Jerry, what is the species of those cholla? I do a lot of joking and scrounging in the desert, and there is lots of cholla, but the trunks are not.near that fat....

Reactions: Informative 1


----------



## Mike Hill

Well, I've been down in the dumps lately, but looking at Mr. Peet's shop - perked me right up nicely!!!!

Now, I have to decide whether I need some cholla or not!

Reactions: Like 1 | +Karma 1


----------



## Nubsnstubs

barry richardson said:


> Jerry, what is the species of those cholla? I do a lot of joking and scrounging in the desert, and there is lots of cholla, but the trunks are not.near that fat....
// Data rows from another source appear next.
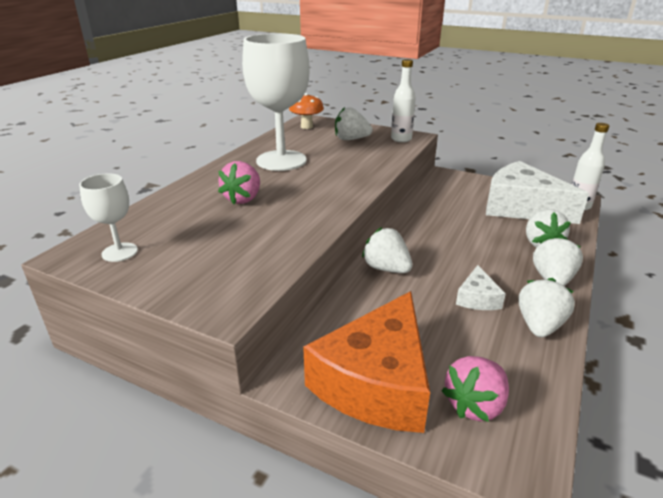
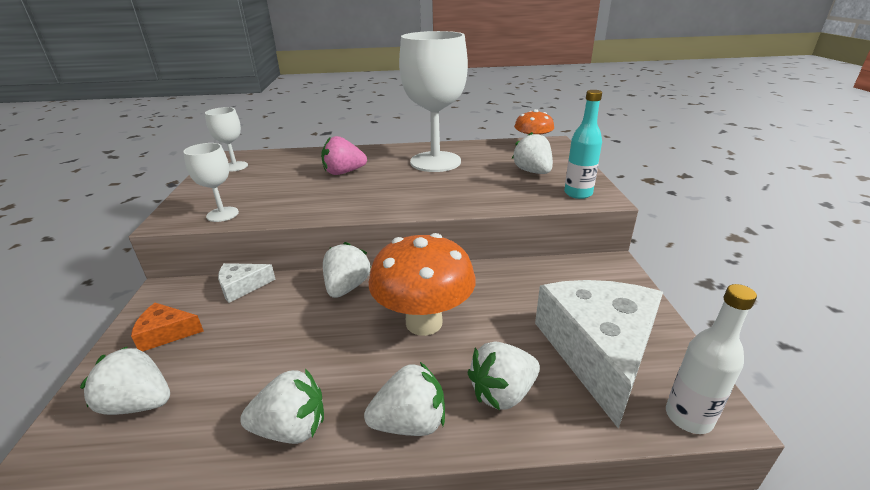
camera: 60 degrees right, 0 degrees up
(257, 274) = (222, 214): none -> white goblet
(376, 381) = (166, 333): orange cheese -> orange cheese, size x0.44
(401, 139) = (578, 193): white bottle -> turquoise bottle
(458, 249) = (424, 322): none -> orange mushroom
(475, 405) = (139, 403): pink strawberry -> white strawberry
(477, 298) = (325, 362): white cheese -> white cheese (242, 287)

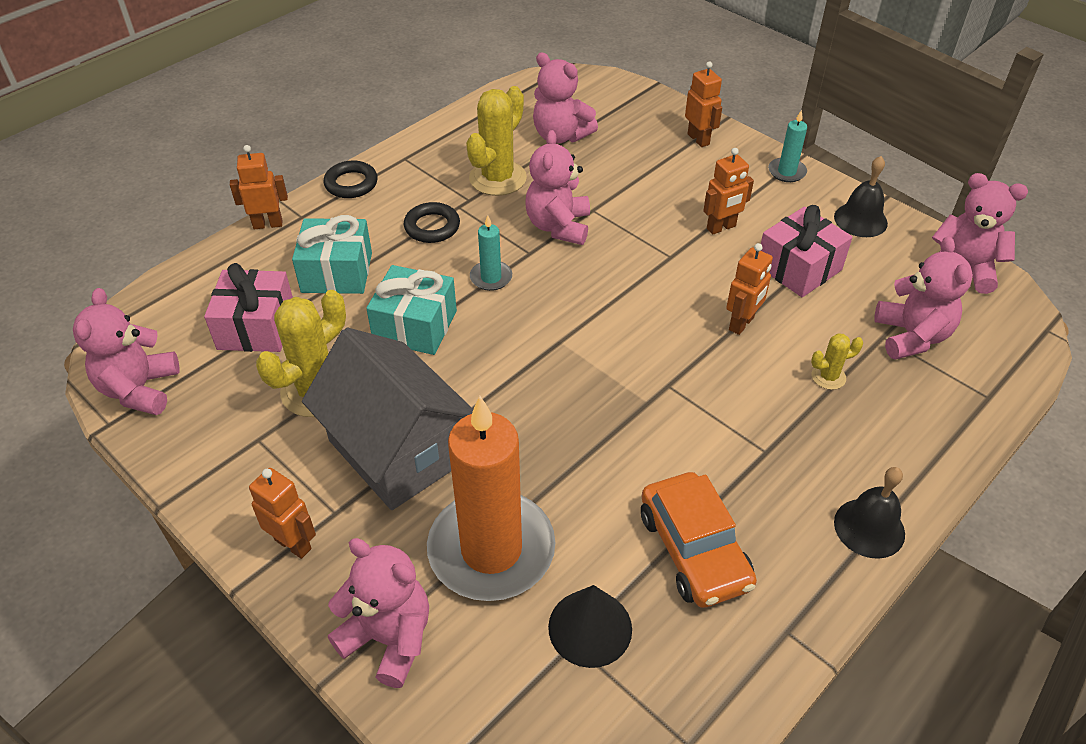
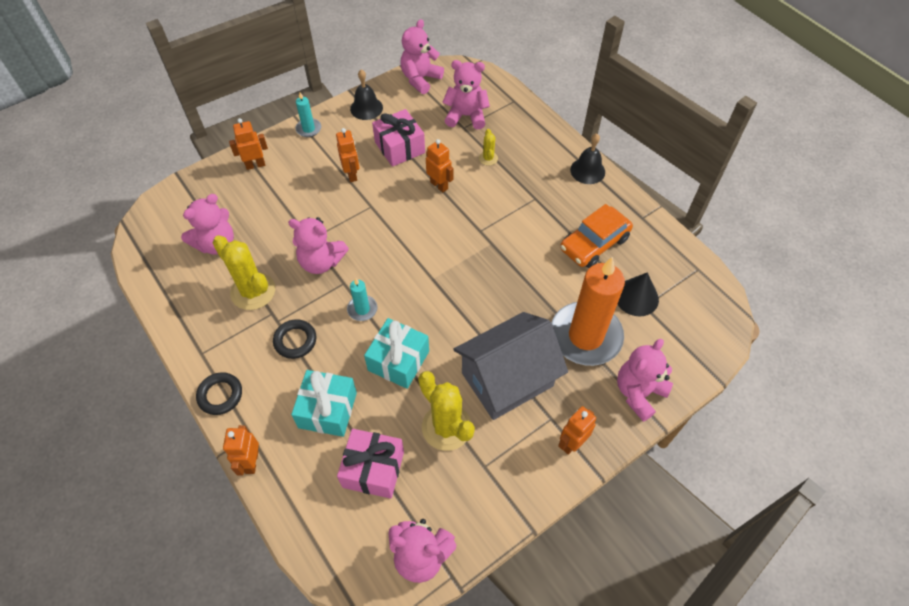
camera: 80 degrees left, 10 degrees up
(694, 550) = (594, 243): orange car -> orange car turned 150 degrees clockwise

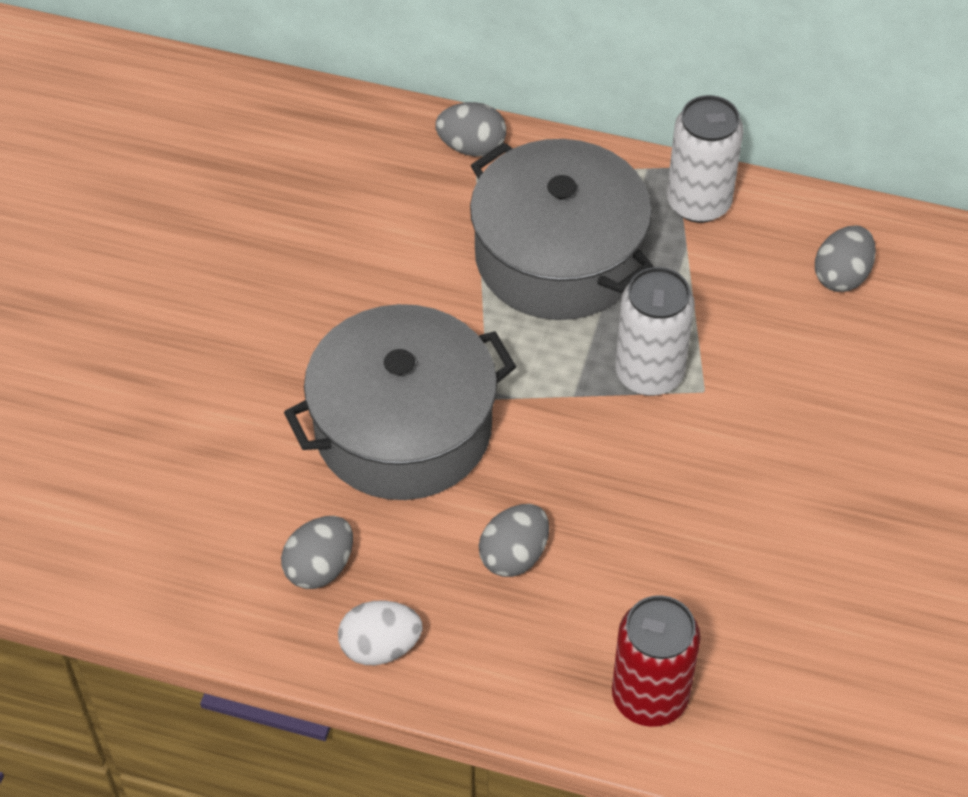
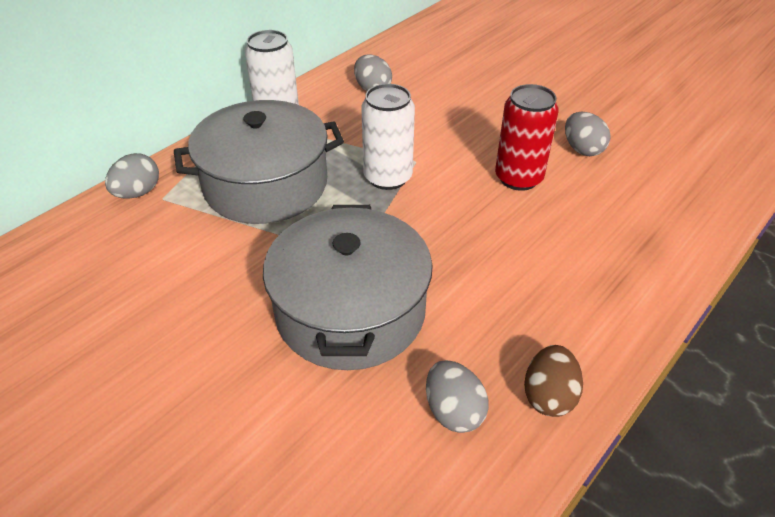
camera: 65 degrees left, 10 degrees down
(380, 647) = (548, 396): white egg -> brown egg
(514, 555) = (498, 288): grey egg -> grey egg (582, 149)
(649, 696) = (639, 260): red can -> red can (518, 178)

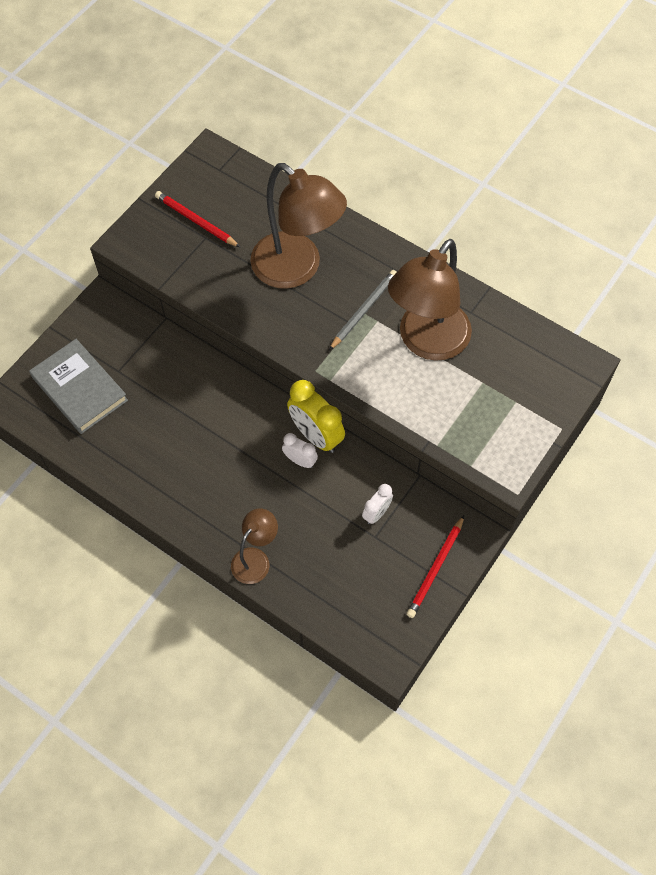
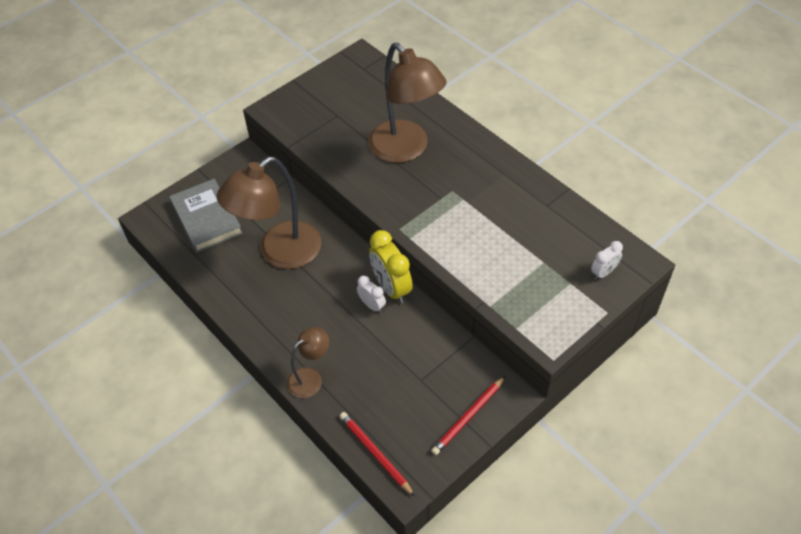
camera: 15 degrees right, 10 degrees down
(196, 221) = (333, 102): red pencil -> red pencil (375, 454)
(363, 310) = (453, 189): grey pencil -> none
(376, 513) = (427, 360): white clock -> white clock (603, 272)
(426, 342) = (502, 222): brown lamp -> brown lamp (280, 253)

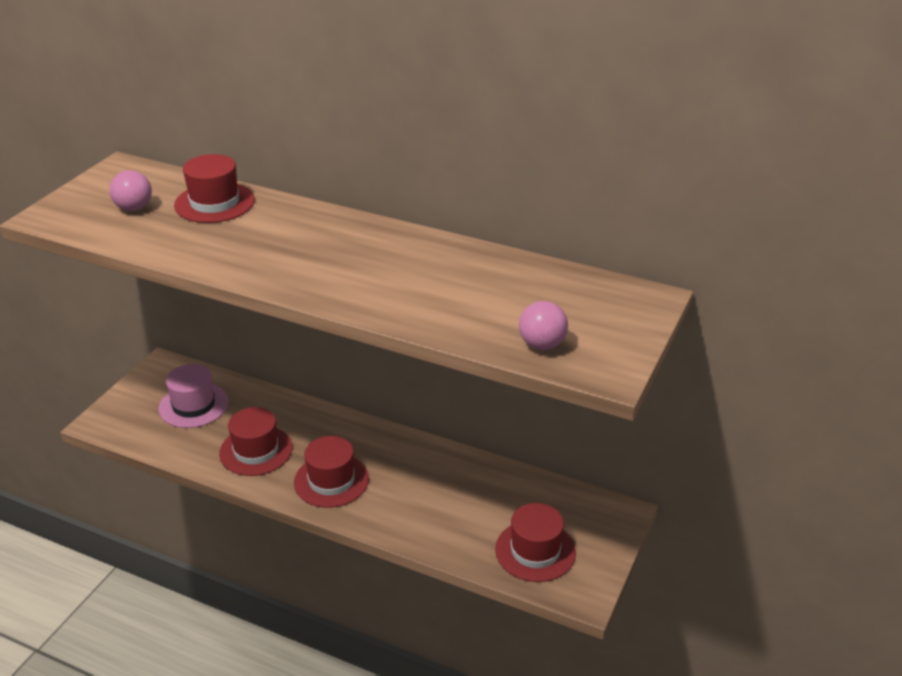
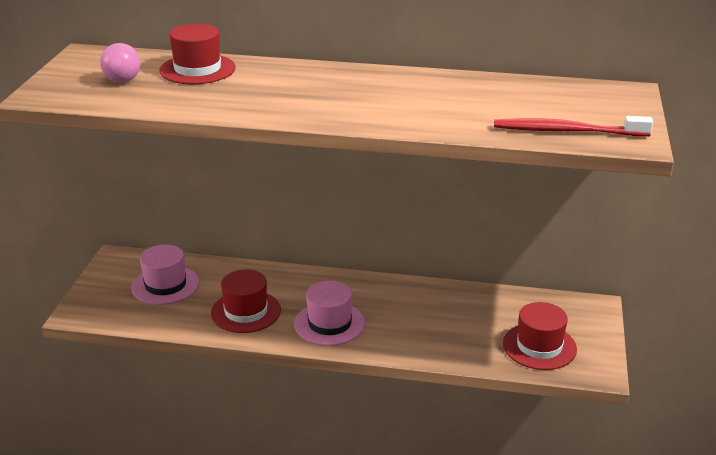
camera: 15 degrees left, 5 degrees down
(331, 480) = (329, 324): red hat -> pink hat
(542, 345) = (567, 131): pink ball -> red toothbrush

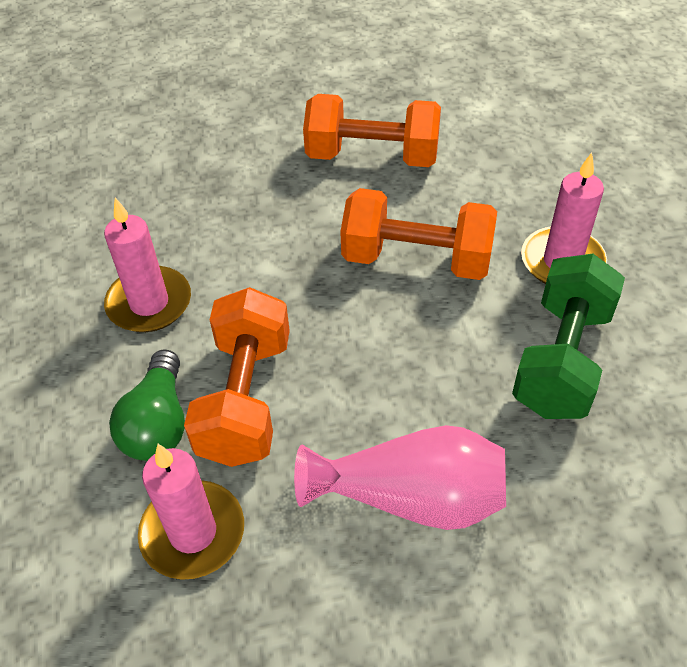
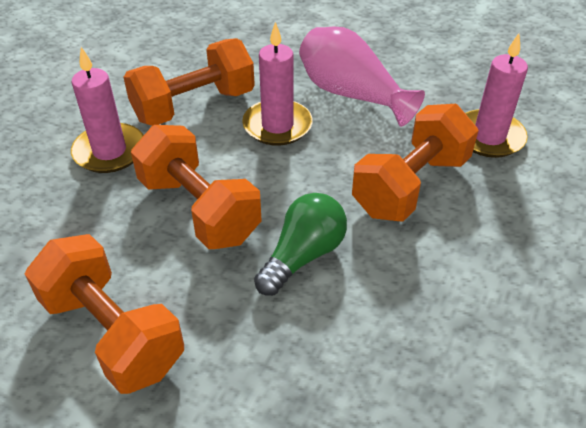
camera: 145 degrees left, 5 degrees down
(149, 303) = (446, 299): pink candle -> pink candle (277, 125)
(158, 423) = (483, 202): green light bulb -> green light bulb (303, 255)
(561, 359) = (194, 106): green dumbbell -> orange dumbbell

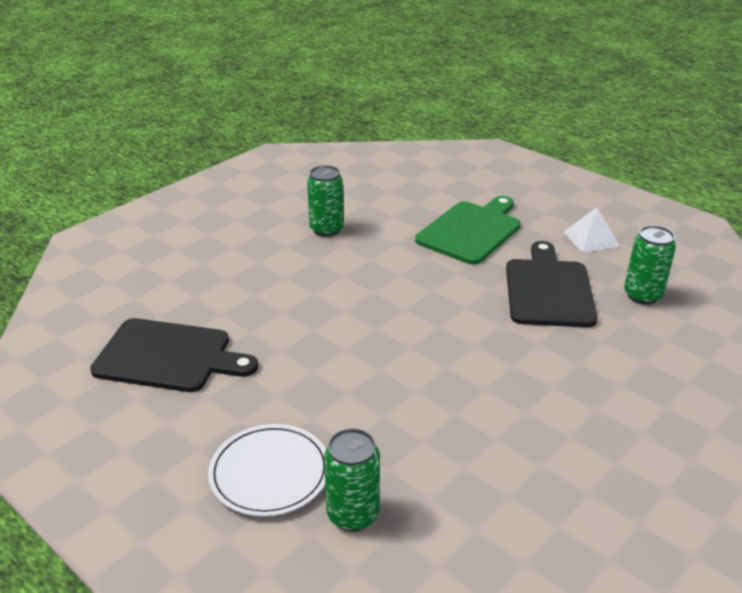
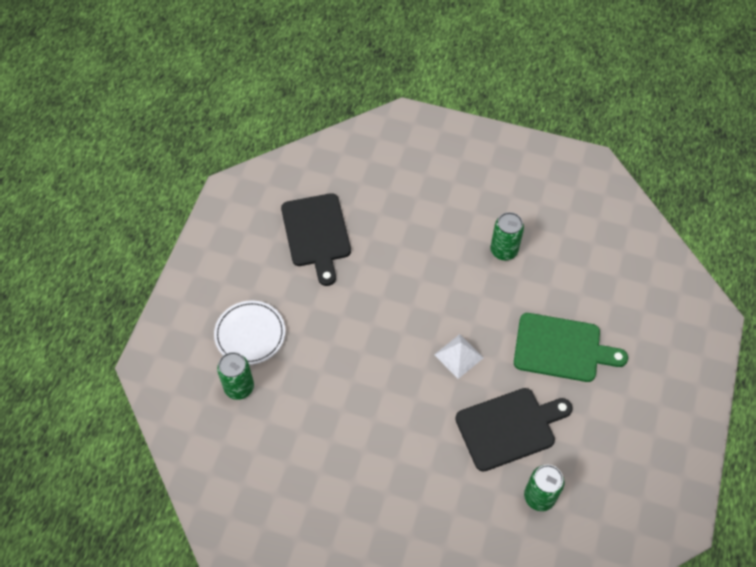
camera: 65 degrees right, 25 degrees up
(591, 239) = (603, 440): white pyramid -> white pyramid (459, 356)

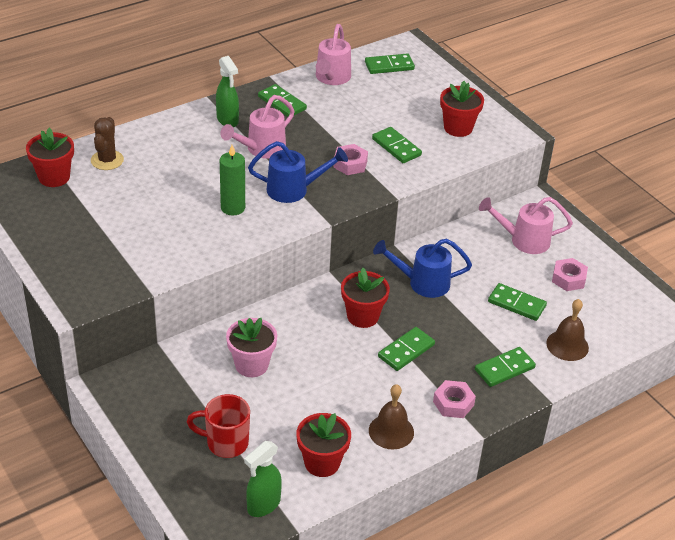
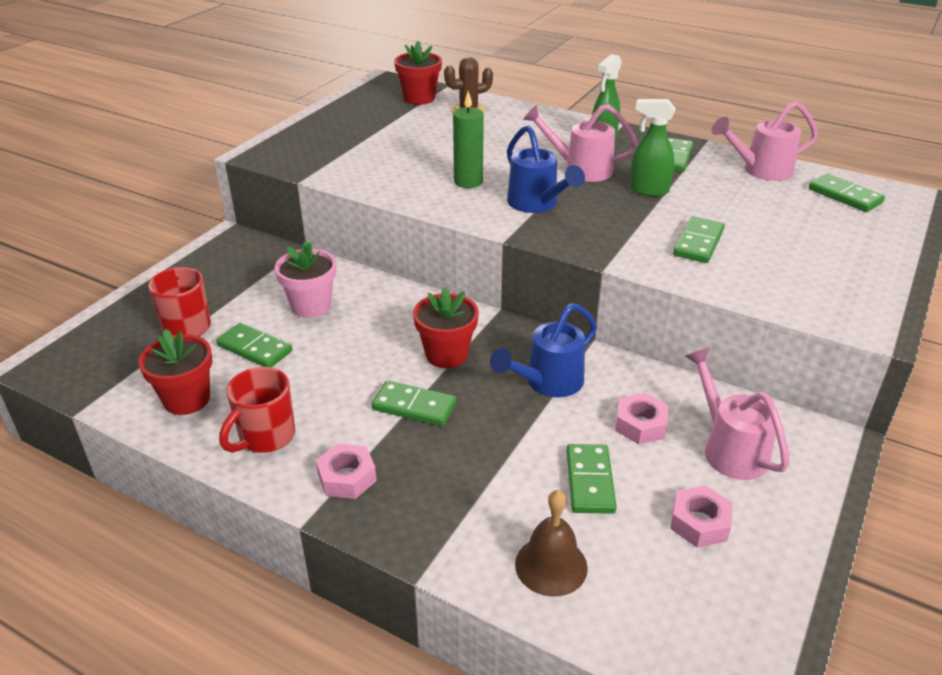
camera: 65 degrees right, 5 degrees down
(263, 505) = (105, 379): green spray bottle -> green spray bottle (648, 190)
(350, 164) = (625, 223): pink nut -> pink nut (640, 425)
(391, 431) = (265, 437): brown bell -> red mug
(423, 283) = (548, 382): blue watering can -> blue watering can turned 105 degrees counterclockwise
(458, 128) = (803, 274): red flower pot -> none
(504, 369) = (447, 508): green domino -> green domino (255, 348)

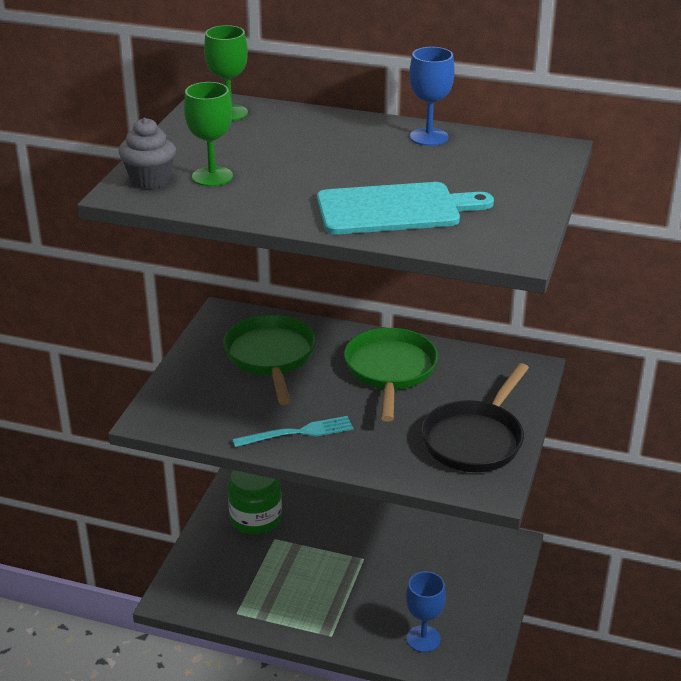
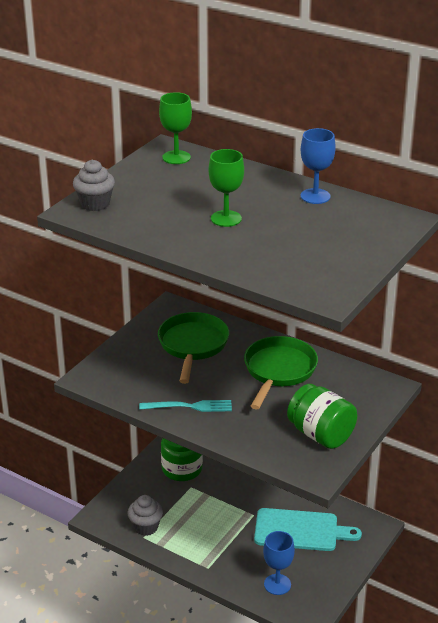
camera: 15 degrees right, 0 degrees up
(212, 176) = (140, 207): green goblet -> green goblet (226, 218)
(235, 599) = (145, 527): none -> grey cupcake
(394, 209) = (258, 251): turquoise cutting board -> turquoise cutting board (300, 530)
(475, 439) = (321, 434): black pan -> green jar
Barry, what is shown in the picture above is all Cylindropuntia Fulgida. This picture below is the Fulgida variety, or Jumping cactus.





This picture was taken just about 10 feet away from the above picture,m but at a different angle to capture my stash I just put near the road to collect on the way out from my incursion into the desert on Christmas day. The stalk in the middle of the picture is the C Versecolor variety, or better known as Staghorn, Elkhorn, and maybe a couple other names I don't know about.




Here is a picture of the innards of both, the Fulgida and the Versecolor. The V is certainly a lot more solid wood whereas the Fulgida has a more porous type structure. Also, the Filgida has a larger Pith hole that the Versecolor. The smaller sample is also Versecolor. You can use my beat up fence as a guide to size if you choose. It's 42" long and 2 1/2" high




This is a versecolor stalk with a little sanding just to show the solidity of the wood. It's pretty stout stuff.




This last picture on the Fulgida has @Tony 's name on it if he want's it. It's just over 8" wide in that shot, but when seen 90 degrees, it's over 10 wide. The 3 cuts are 4, 5 and 6" diameters. the height is close to 4 feet tall with a 4" diameter at the crotch. I really despise cutting up these large ones because they are ready made lamps and other things that could be useful in a house..... Cost too much to ship like they are, so cutting is the only option.....




@Wildthings, you wipe the drool off your chin yet? I have more. All you need to do is say you want to see them. 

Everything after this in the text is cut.